- Chosŏn'gŭl: 금성뜨락또르종합공장
- Hancha: 金星뜨락또르総合工場
- Revised Romanization: Geumseong Tteurakttoreu Jonghap Gongjang
- McCune–Reischauer: Kŭmsŏng Ttŭrakttorŭ Chonghap Kongjang

= Kumsong Tractor Factory =

North Korean manufacturing company

The Kŭmsŏng Tractor Factory, located in Kiyang-dong, Kangsŏ-guyŏk, Namp'o, is North Korea's largest manufacturer of tractors, bulldozers, and other agricultural equipment. Employing around 10,000 workers, the factory has a floor area of 142,000 m2 on a total area of 400,000 m2. Peak production capacity is 10,000 tractors per year. The factory's current product is the Chollima-804Ka tractor. Claims have been made this factory also produces TEL mobile missile platforms.

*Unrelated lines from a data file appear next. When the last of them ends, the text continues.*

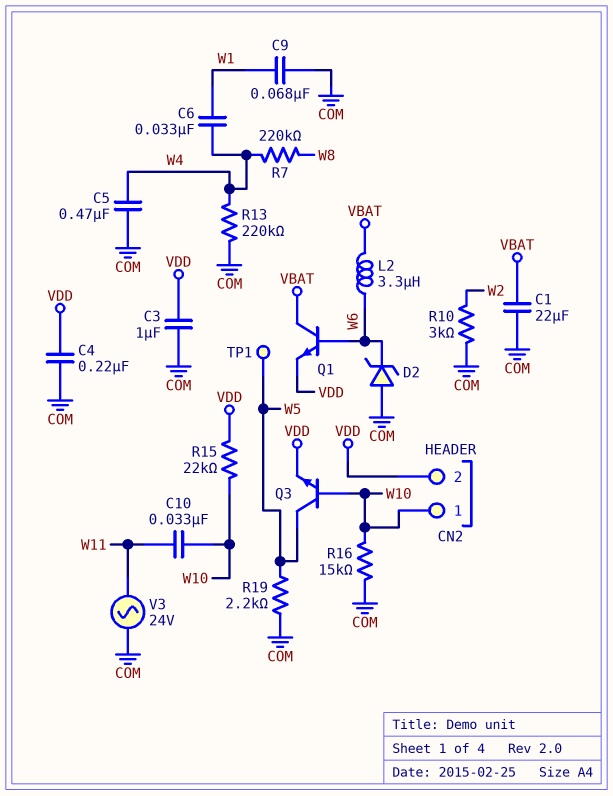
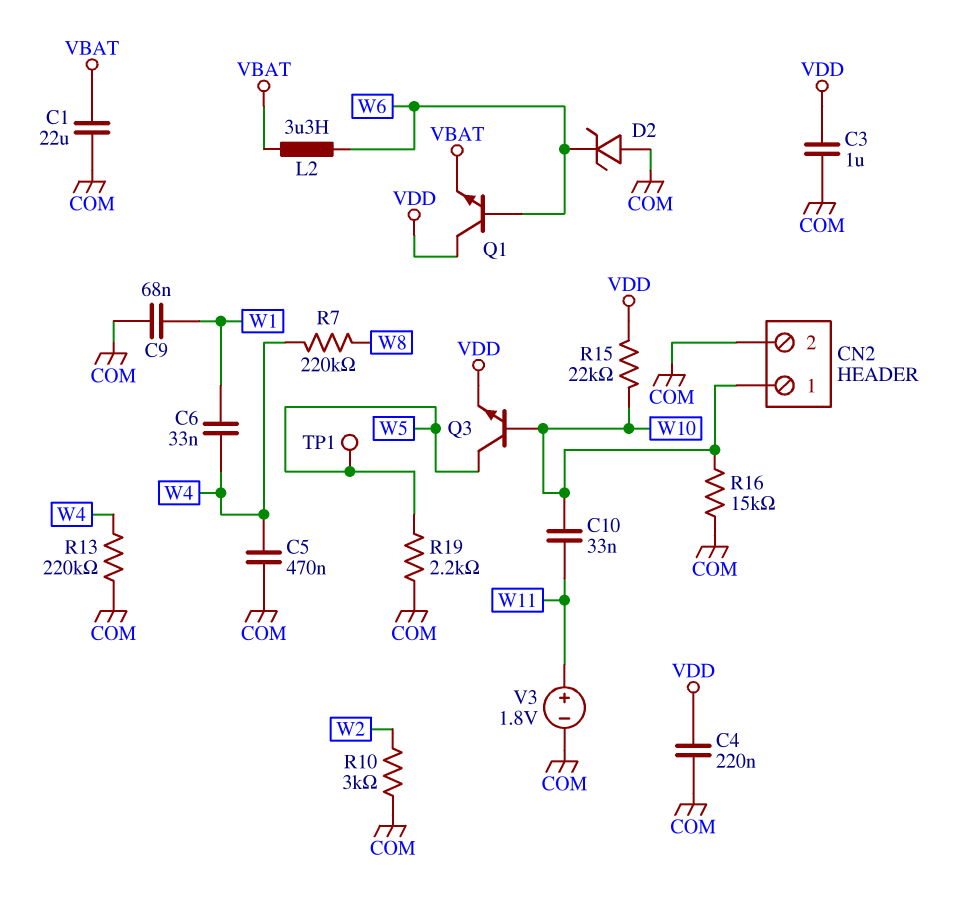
CN2 pin 2: VDD -> COM
Q1: NPN (B W6, C VBAT, E VDD) -> NPN (B W6, C VDD, E VBAT)
V3: AC 24V (COM, W11) -> 1.8V (plus W11, minus COM)

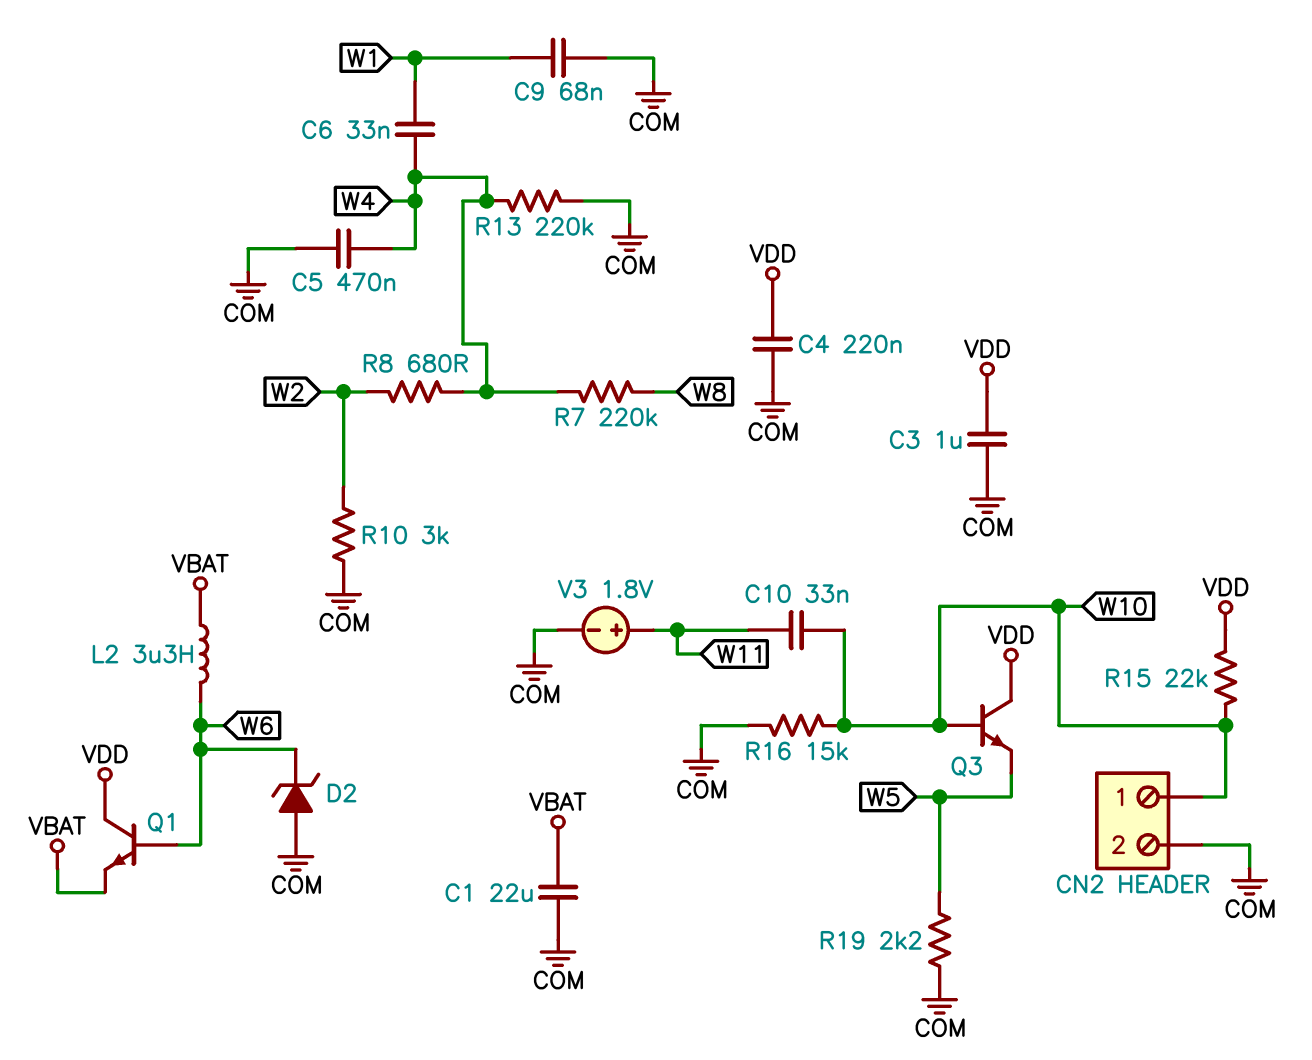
Q3: NPN (B W10, C W5, E VDD) -> NPN (B W10, C VDD, E W5)
R8: none -> 680 (W2, W4)
TP1: test point (W5) -> none

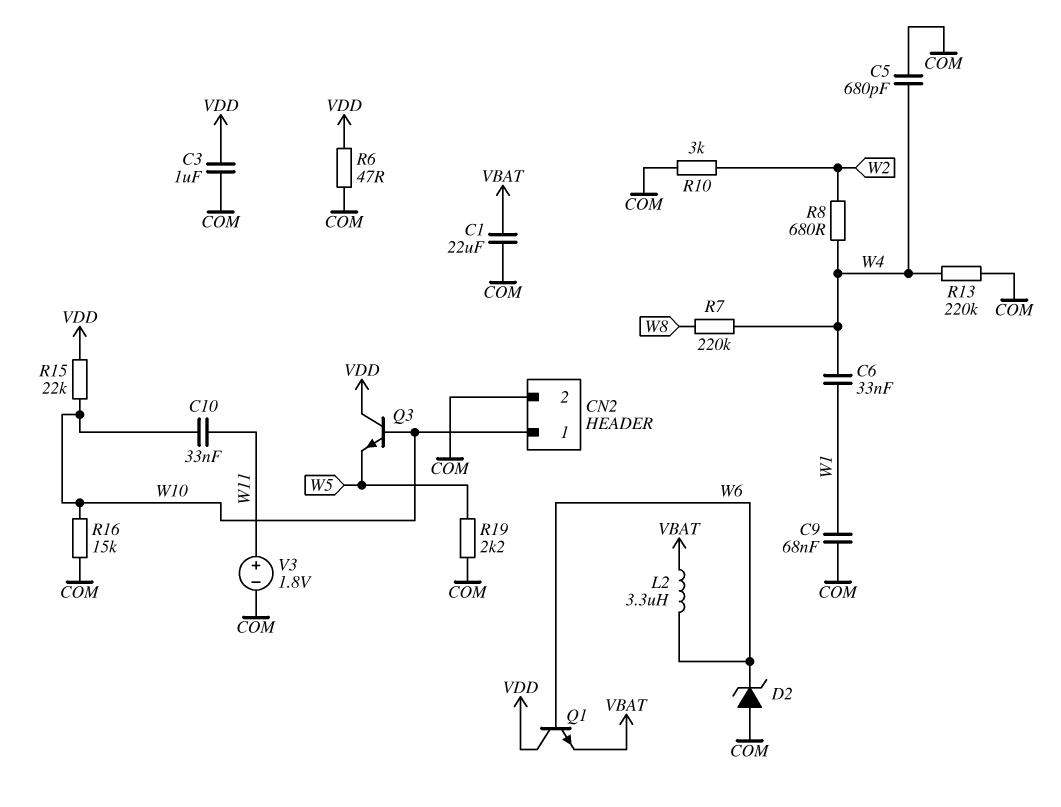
C4: 220nF (COM, VDD) -> none
C5: 470nF (COM, W4) -> 680pF (COM, W4)
R6: none -> 47 (COM, VDD)

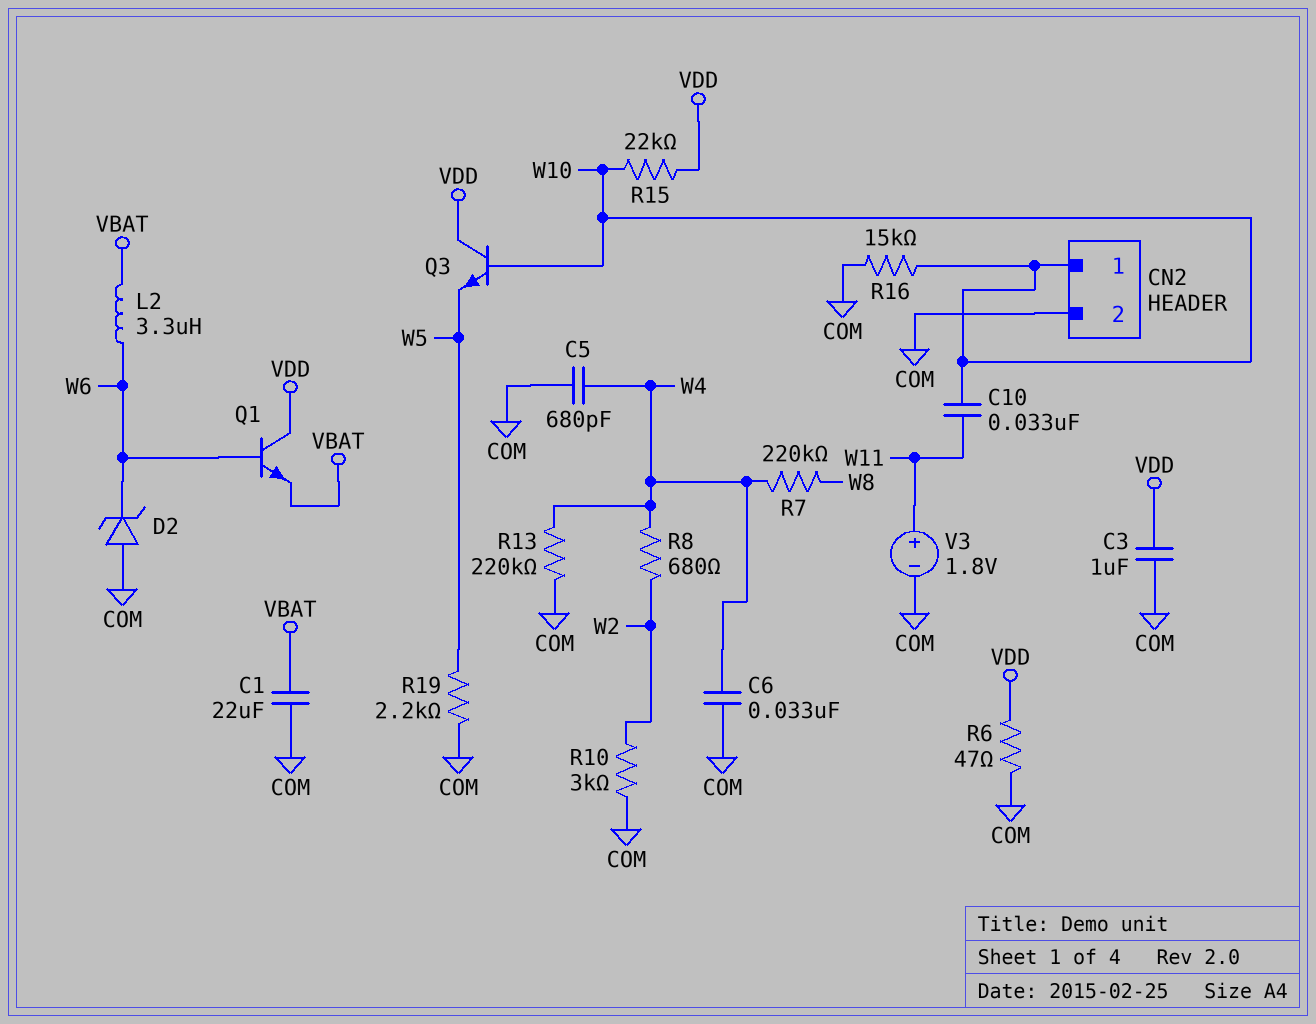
C6: 33nF (W1, W4) -> 33nF (COM, W4)
C9: 68nF (COM, W1) -> none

The facility is served by the Korean State Railway via Kangsŏ Station on the P'yŏngnam Line.

==Four brother factories==
According to North Korean media, along with Taean Heavy Machine Complex, Chollima Steel Complex and Taean Friendship Glass Factory, the factory is a member of the "four brother factories(네형제공장, Nehyongjegongjang)" and is reported to engage in "Socialist competitions" between the companies that are held every year in the country.

==History==

The plant was opened in 1954, rebuilt from the ruins of a chemical fertiliser plant destroyed during the Korean War, producing various agricultural implements. The first tractor, the Ch'ŏllima 28, entered production in 1958. The prototype of this tractor, which was reverse engineered from a Soviet design, was built up in forty days. Production capacity was expanded significantly in the following years; between 1970 and 1978, output increased 8.7 times, and by 1979, only 30% of production was of the 28-horsepower model, with the other 70% being accounted for by the 75-hp P'ungnyŏn model. Automation is also extensive; for example, the process of making the gearbox and the engine blocks are each overseen by a single person. Both Kim Il Sung and Kim Jong Il visited the factory numerous times to offer on-the-spot guidance; there is a large monument commemorating the first of Kim Il Sung's visits.

On 26 July 1973, a large new expansion of the factory was opened, and it was renamed from Kiyang Tractor Factory to Kumsong Tractor Factory, with Kim Il Sung in attendance. The new factory featured automated machinery for both the Pungnyon bulldozer and the Chollima tractors.

In 2017, the factory started producing the new 80-hp Ch'ŏllima 804 tractor model.